Continuer longtemps à vivre caché dans la maison, à contempler pendant des heures le spectacle hallucinant de sa mère détruite ? L’argent qu’il avait gagné ne durerait pas plus de quelques mois. Il deviendrait bientôt la bouche inutile, l’intrus regardé de travers par la vieille servante désobligée. Elle le vendrait. Ses oncles viendraient le prendre. L’un d’eux était son tuteur. Il avait le droit de le remettre au lycée ou de le garder dans son château, jeune bête capturée qui rugit en cage.

Une force formidable d’action grondait en lui. L’inconnu s’ouvrait devant son indépendance frémissante. Pendant un instant, il goûta la joie forcenée de se sentir si jeune, ridiculement jeune, et si seul, désespérément seul.

Il s’aperçut que, traversant la prairie, il serrait les poings.

Il vit de loin que la maison avait ouvert les yeux. Les Persiennes de maman, les volets de la cuisine étaient poussés. Hortense était levée. « Je vais me faire pincer par quelque paysan !… pensa-t-il. Si quelqu’un me voit, je suis perdu. »
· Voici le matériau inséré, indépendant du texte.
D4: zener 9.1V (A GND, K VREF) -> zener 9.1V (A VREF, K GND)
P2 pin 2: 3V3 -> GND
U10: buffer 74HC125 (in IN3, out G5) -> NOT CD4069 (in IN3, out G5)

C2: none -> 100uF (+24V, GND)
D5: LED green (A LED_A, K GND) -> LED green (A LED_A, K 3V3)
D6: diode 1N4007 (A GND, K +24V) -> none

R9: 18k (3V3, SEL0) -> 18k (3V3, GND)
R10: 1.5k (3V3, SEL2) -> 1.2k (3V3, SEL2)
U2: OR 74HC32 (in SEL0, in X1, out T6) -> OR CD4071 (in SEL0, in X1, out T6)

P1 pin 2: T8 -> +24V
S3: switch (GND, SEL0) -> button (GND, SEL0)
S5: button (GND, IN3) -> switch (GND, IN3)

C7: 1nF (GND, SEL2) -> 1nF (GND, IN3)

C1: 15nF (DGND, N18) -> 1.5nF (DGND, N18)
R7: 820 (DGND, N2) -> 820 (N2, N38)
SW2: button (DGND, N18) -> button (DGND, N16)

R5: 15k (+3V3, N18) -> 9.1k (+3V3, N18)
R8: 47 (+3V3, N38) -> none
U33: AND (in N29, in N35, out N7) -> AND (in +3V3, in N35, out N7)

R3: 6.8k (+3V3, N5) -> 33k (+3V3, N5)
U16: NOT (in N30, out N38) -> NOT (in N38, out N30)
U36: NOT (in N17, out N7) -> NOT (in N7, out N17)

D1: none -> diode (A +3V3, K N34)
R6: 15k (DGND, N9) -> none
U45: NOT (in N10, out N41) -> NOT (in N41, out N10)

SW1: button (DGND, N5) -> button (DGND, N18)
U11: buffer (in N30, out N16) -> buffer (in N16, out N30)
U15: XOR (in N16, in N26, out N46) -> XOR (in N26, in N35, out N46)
Là-dessus il se mit à courir, léger comme un tout petit garçon, refrénant son envie de faire la roue. Il savait où se cacher. C’était dans le fourré sauvage où le vieux cheval de plâtre, debout sur son socle, piaffait, levant haut l’une de ses jambes de devant à moitié démolie. Il avait dû jadis être monté par un cavalier de plâtre comme lui, disparu sans qu’on sût pourquoi.

Irénée, blotti, laissa le vieil enchantement agir. Ce fut dans ce coin, ce refuge de toutes ses rêveries enfantines, que, brusquement, il fit face à l’avenir comme on regarderait un ennemi dans les yeux. Il traduisit la scène muette par un mot bien simple :

— Maintenant, il faut que je me débrouille !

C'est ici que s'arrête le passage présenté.